This site uses different types of cookies, including analytics and functional cookies (its own and from other sites). To change your cookie settings or find out more, click here. If you continue browsing our website, you accept these cookies.
This is what I have:
Action | Companies |
A | Company 1; Company 2 LLC |
B | Company 2 inc |
C | Company one |
D | Company 1 international; Company 3; C2 |
E | Company 3 |
This is the outcome I want
Companies | Number of actions |
Company 1 | 2 |
Company 2 | 2 |
Company 3 | 2 |
C2 | 1 |
Problem 1: Find unique values from the column "companies"

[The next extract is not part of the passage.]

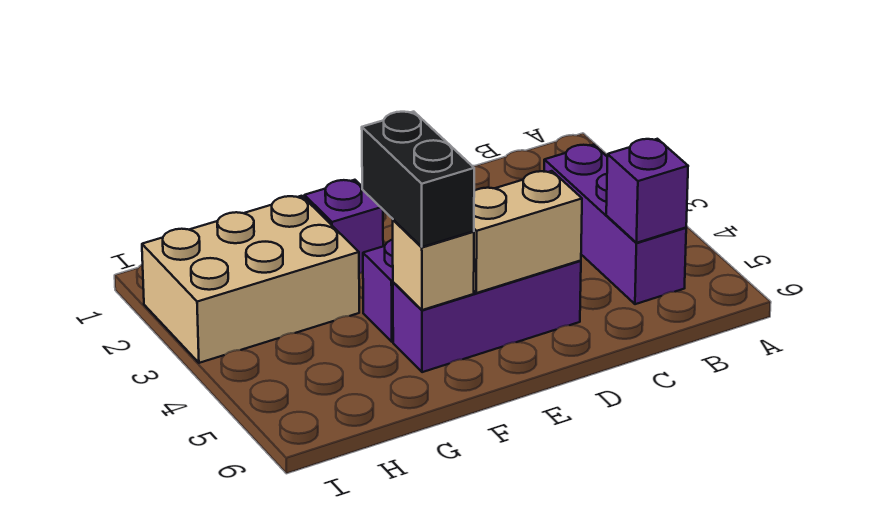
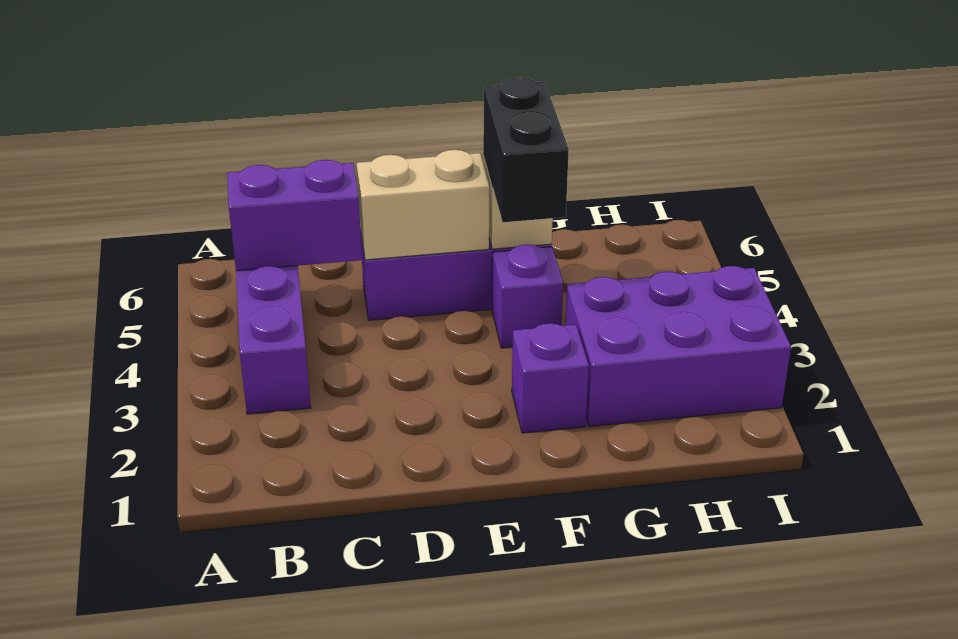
purple brick B5 level 2 -> purple brick B5:C5 level 2
tan brick G2:I3 level 1 -> purple brick G2:I3 level 1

Problem 2: Identify names that were spelled incorrectly/ in different ways, but actually belong to the same company
Firstly, you want to use the text to columns tool to make sure there is a single company in each row. You need to use ; as the delimiter and use 'Split to rows' mode, this will bring your data to look something like...
Action | Companies |
A | Company 1 |
A | Company 2 LLC |
B | Company 2 inc |
C | Company one |
D | Company 1 international |
D | Company 3 |
D | C2 |
E | Company 3 |
To get the count you can then use the summerize tool, grouping by the companies field and also performing a count against the companies field.
Now as you mentioned, there are issues with your company details, to resolve this there is a couple of approaches you could take, one automated, one a bit more manual; personally, I would apply a manual method to suppress common extensions like 'inc', 'LLC' and 'international'. This can be done via a mapping table and the 'find and replace' tool.
Alternatively, a more automated approach, would be through using the fuzzy matching tool; a good starter blog for this tool is here: https://www.theinformationlab.co.uk/2014/04/02/alteryx-tools-focus-fuzzy-match-make-group-unique/
Ben
To identify the same company name spelled differently, check out the Fuzzy Match tool
After you've matched similar company names, use the Summarize tool to count the actions.